Para suprir o gosto de todos os nerds do mundo, nada como uma boa luta entre robôs e monstros gigantes, causando uma destruição sem limites em grandes cidades.

Esse foi o primeiro filme Círculo de Fogo, causando uma boa impressão e com certeza o hype é grande quando é anunciada a sequência.

Seria perfeito se não fosse por alguns motivos os quais já estão acontecendo em algumas franquias que ninguém aguenta mais, porém você sabe exatamente quais são elas.

Círculo de Fogo: A Revolta
Círculo de Fogo: A Revolta (Pôster Divulgação)

Mundo pós-guerra

Círculo de Fogo: A Revolta se passa no mundo pós apocalíptico após a guerra ocorrida no primeiro filme, e a pobreza apresentada é bem desapontante e previsível, afinal tudo isso já foi mostrado e provou de seu potencial, mas sendo refém de seu próprio sucesso, e infelizmente foi exatamente o que aconteceu.

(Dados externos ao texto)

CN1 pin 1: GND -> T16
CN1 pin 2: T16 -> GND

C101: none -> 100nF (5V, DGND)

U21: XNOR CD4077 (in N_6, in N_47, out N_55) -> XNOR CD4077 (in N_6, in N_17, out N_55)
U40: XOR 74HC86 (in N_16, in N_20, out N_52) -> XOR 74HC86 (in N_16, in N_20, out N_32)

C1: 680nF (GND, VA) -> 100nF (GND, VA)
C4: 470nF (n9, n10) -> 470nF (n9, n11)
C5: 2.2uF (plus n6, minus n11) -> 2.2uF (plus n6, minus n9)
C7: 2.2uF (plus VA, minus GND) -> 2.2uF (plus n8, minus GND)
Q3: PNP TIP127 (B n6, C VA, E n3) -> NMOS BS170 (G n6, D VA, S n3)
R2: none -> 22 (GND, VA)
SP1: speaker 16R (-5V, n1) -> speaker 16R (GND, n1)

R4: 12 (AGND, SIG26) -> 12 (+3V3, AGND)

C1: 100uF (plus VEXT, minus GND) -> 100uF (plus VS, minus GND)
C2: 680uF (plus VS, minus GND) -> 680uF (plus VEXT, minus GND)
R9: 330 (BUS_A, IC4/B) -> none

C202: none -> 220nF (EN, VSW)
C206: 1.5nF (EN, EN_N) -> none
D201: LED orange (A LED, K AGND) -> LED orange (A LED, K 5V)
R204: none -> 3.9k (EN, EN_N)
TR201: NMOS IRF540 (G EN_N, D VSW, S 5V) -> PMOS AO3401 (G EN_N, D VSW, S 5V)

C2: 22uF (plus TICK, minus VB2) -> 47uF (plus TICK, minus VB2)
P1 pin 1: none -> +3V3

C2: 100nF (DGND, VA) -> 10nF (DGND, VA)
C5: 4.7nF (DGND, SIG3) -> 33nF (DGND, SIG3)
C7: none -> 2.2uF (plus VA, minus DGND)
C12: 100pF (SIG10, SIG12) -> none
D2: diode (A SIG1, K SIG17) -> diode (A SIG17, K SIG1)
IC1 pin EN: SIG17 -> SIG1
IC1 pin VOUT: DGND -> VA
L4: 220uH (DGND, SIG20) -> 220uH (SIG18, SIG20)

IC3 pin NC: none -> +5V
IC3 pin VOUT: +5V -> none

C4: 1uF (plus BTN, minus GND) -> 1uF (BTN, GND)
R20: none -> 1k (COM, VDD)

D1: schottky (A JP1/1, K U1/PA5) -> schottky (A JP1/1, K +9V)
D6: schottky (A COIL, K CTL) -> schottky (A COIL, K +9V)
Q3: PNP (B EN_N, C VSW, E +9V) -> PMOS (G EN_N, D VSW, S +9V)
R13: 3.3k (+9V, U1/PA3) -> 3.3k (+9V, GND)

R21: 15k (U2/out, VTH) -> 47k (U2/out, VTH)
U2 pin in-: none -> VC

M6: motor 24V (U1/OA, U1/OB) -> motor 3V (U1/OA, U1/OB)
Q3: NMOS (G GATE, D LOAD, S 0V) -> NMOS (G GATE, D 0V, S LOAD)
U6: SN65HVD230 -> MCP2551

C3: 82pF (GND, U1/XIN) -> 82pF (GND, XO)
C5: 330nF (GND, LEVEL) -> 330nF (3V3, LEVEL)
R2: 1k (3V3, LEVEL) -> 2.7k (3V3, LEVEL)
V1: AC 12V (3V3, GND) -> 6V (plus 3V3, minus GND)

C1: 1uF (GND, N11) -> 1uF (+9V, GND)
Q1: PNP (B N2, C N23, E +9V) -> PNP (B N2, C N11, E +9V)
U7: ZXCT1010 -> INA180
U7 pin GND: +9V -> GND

O modo como as pessoas vivem em um mundo pós guerra foi interessante, mas foi poucos minutos mostrados e nada mais, depois tudo repetitivamente mostrado como no primeiro filme, sem falar que essa sequência é uma prova nítida de que será a mais nova franquia apresentada no cinema, não é certeza que será o substituto de Velozes e Furiosos, mas que é uma briga com Transformers da Paramount isso é; basta analisar o primeiro filme e prestar atenção em trama e direção – Círculo de Fogo dividirá telas e bilheteria de cinema com Transformers futuramente.

Círculo de Fogo: A Revolta
John Boyega em Círculo de Fogo: A Revolta (Imagem Divulgação)

Batalhas fluindo

O legal é que seu perfil pode ser um clichê, mas que agrada bastante em cenas de batalha, explorando pouco a câmera lenta e deixando a batalha fluir, e o plot twist do vilão funciona, é bem amarrado e alí mostra que as coisas ficarão complicadas, a mesma batalha exagerada é apresentada mas ainda é um ponto forte do filme.

A construção da trama não funciona, sendo bem esquecida em maior parte do filme, menos quando os protagonistas contracenam, os atores John Boyega e Cailee Spaeny ficaram bem em seus papéis, e melhor ainda quando estavam juntos, por um ser bem mais velho que o outro, eles não funcionam como casal e sim como amigos e isso é ótimo, mesmo quando pareceu que a personagem da atriz Adria Arjona ia começar um romance com o personagem de Scott Eastwood, o mesmo não acontece e foi espetacular. Provando que um filme pode ser quase cem por cento de ação e não possuir aquele alívio romântico inexplicável que surgem do nada.

Círculo de Fogo: A Revolta
Rinko Kikuchi em Círculo de Fogo: A Revolta (Imagem Divulgação)

O trunfo de DeKnight

O diretor Steven S. DeKnight fez uma boa direção, mas de certa forma limitada, talvez pelo fato de que essa será a mais nova franquia do cinema possa ser a justificação, a Universal Studios construiu a franquia Velozes e Furiosos e ela é um grande trunfo até hoje, mas que terá um fim e parece estar próximo, pois o desgaste que essa franquia se tornou e o novo filme Círculo de Fogo: A Revolta são provas disso.

O que pode ter sido uma grande ideia de roteiro que envolve robôs e monstros, poderá cair na rotina que a franquia Transformers caiu, mais um filme de robô gigante sem pé nem cabeça, fazendo o que era para ser incrível, se tornar mais uma franquia chata criada para fins comerciais.